Eso que aseguró en la entrevista, con mucha seguridad, es algo que llevaba rumiando Florinda durante años. Desde siempre. Un convencimiento, no un comentario. Él lo sabía. Él lo soportó, lo permitió. No fue víctima del desafortunado momento. Fue responsable. Fue el victimario del irrespeto.

¿Qué tipo de mujer puede fijarse en alguien así? Un hombre que no defiende a sus hijos cuando son rebajados a la categoría de “defectos” no es un buen hombre atrapado en una mala relación. Es un padre que se traicionó emocionalmente. Un cómplice por omisión. Un adulto desleal con su compromiso paternal. Puede que económicamente estuviera presente para ellos, pero a costa del infierno que tal vez soportó para mendigar algún espacio en que no tuvieran que coincidir con la madrastra que les escogió. Que un padre se quede inmóvil mientras llaman “defecto” a sus hijos no es un error, es una renuncia y una aceptación.

Un hombre que puede seguir su vida al lado de quien desprecia lo más valioso que él mismo ha creado, arrastra una desconexión profunda consigo mismo. Eso no es nobleza. Hay algo quebrado dentro de alguien que acepta con normalidad que lo que ama sea visto como una molestia. Que lo que lo formó como padre sea nombrado como un defecto.

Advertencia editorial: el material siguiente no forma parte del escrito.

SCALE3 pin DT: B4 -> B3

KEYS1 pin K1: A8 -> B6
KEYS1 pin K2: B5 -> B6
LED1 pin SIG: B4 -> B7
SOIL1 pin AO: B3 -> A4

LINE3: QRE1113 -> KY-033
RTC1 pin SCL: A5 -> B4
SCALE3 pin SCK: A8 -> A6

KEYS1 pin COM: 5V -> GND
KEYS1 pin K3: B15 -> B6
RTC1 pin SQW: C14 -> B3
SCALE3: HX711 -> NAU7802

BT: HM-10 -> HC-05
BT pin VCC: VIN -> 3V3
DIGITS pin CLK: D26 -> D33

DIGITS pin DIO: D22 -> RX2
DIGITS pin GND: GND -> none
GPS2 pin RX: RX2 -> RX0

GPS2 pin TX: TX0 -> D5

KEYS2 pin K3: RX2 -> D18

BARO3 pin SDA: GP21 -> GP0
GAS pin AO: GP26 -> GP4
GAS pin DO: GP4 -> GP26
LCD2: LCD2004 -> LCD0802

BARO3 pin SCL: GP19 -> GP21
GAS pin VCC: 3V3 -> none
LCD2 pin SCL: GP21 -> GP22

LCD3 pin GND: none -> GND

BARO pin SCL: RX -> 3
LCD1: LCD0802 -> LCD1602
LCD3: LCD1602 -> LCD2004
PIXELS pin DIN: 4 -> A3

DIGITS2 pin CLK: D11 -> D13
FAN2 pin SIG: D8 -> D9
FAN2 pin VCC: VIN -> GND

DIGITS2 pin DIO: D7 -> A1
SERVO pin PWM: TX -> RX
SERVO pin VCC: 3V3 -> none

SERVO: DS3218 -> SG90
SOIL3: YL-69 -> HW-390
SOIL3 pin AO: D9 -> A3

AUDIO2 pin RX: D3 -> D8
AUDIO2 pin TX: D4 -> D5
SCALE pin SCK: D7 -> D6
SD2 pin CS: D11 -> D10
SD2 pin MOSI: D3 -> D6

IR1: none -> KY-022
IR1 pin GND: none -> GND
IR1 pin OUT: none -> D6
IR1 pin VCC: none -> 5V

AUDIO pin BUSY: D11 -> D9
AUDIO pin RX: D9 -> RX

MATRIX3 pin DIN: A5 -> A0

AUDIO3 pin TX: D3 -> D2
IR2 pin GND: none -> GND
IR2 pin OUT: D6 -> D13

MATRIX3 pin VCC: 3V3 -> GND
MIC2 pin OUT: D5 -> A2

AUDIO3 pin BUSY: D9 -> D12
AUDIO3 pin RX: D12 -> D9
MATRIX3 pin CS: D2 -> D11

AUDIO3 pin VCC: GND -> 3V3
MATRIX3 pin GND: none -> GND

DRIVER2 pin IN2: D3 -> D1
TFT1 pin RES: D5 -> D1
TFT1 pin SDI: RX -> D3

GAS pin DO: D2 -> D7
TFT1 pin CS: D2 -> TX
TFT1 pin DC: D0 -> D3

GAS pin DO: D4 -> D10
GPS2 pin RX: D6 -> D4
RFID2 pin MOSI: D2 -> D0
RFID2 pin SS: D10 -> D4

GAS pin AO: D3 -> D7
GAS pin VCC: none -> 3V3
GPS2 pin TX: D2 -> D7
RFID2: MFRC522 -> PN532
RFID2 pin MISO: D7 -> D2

Alguien capaz de tragar ese dolor, de permitir que se pronuncien esas palabras frente a sus ojos y aún así soportarlo, no tiene dominio emocional, tiene miedo. Tal vez Chespirito aprendió a cederlo todo, incluso la verdad de lo que sentía para no enfrentar lo que debería confrontar y así, no hay nadie que pueda contar con su astucia.